China is considering allowing local governments to sell $220 billion worth of bonds in the 2nd half of the year in order to accelerate infrastructure funding. The measures are aimed at stimulating the economy which has been impacted negatively by the Covid shutdowns.
The speculation helped to push the AUDUSD higher today after the pair traded to the lowest levels since July 2020 over the last 5 trading days.
- The low price last week reached 0.67633.
- The low price from Tuesday this week reached 0.67608.
- The low yesterday reached 0.6761.
- The low today reached 0.6764 before bouncing higher today.
Needless to say the pair has been trying to form a bottom.
Technically, looking at the daily chart above, the price lows had traders leaning against a key downside technical target (the current price is trading at 0.6827). At the lows, the price was testing the 50% midpoint of the move up from the March 2020 low to the February 2021 high price. That midpoint level comes in at 0.67638 (see chart above) which was just above the low prices from last week, and this week (see daily chart above). Holding the level gives the dip buyers some hope that the bottom may be in place.

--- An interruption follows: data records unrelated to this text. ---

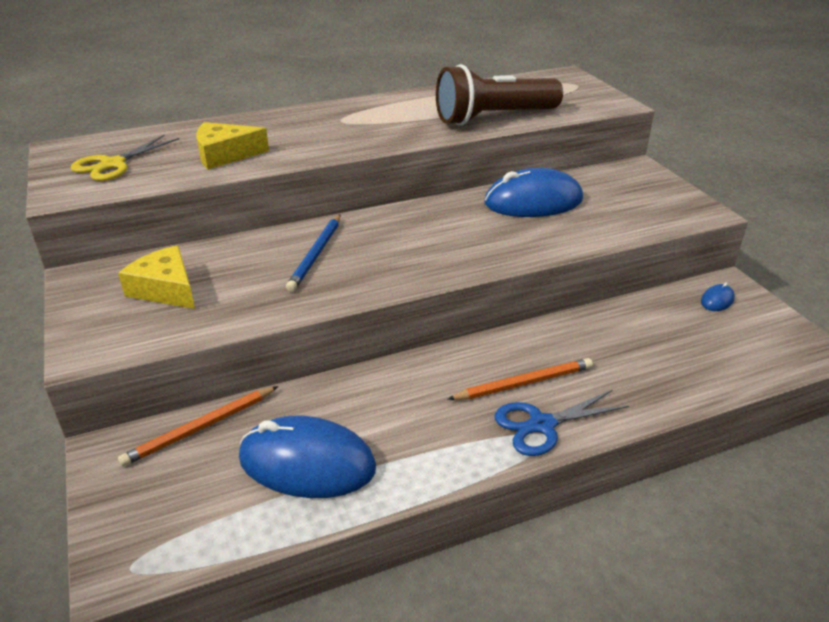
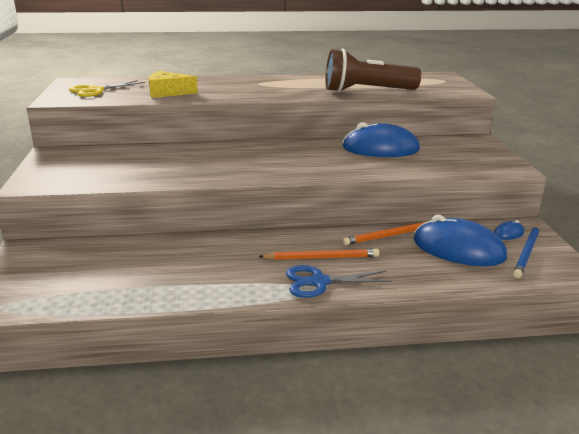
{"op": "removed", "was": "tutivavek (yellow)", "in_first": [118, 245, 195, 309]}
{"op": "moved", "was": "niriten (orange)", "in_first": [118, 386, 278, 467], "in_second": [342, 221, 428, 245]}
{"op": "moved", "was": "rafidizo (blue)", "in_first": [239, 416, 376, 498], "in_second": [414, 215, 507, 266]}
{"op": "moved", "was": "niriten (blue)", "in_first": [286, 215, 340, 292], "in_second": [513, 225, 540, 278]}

What would give buyers more confidence that the lows are in place?
Drilling to the hourly chart below, the price rise today has seen the price move back above its 100 hour moving average at 0.68171. That is a step in the bullish direction.
However, the 200 hour moving average at 0.68587 (green line in the chart below), remains a technical hurdle that would need to be broken - and stay broken - if the buyers are to take more control.
On Tuesday, the price tested that 200 hour moving average level only to find sellers near the level.
Since June 8, there have been 6 days when the price has traded above the 200 hour moving average. However, those breaks were short-lived as momentum soon faded.
As a result getting above the 200 hour moving average and staying above is a key barometer for buyers and sellers going forward.
Conversely, a move back below the 100 hour moving average would hurt the short-term bullish bias and likely lead to buyers turning to sellers once again.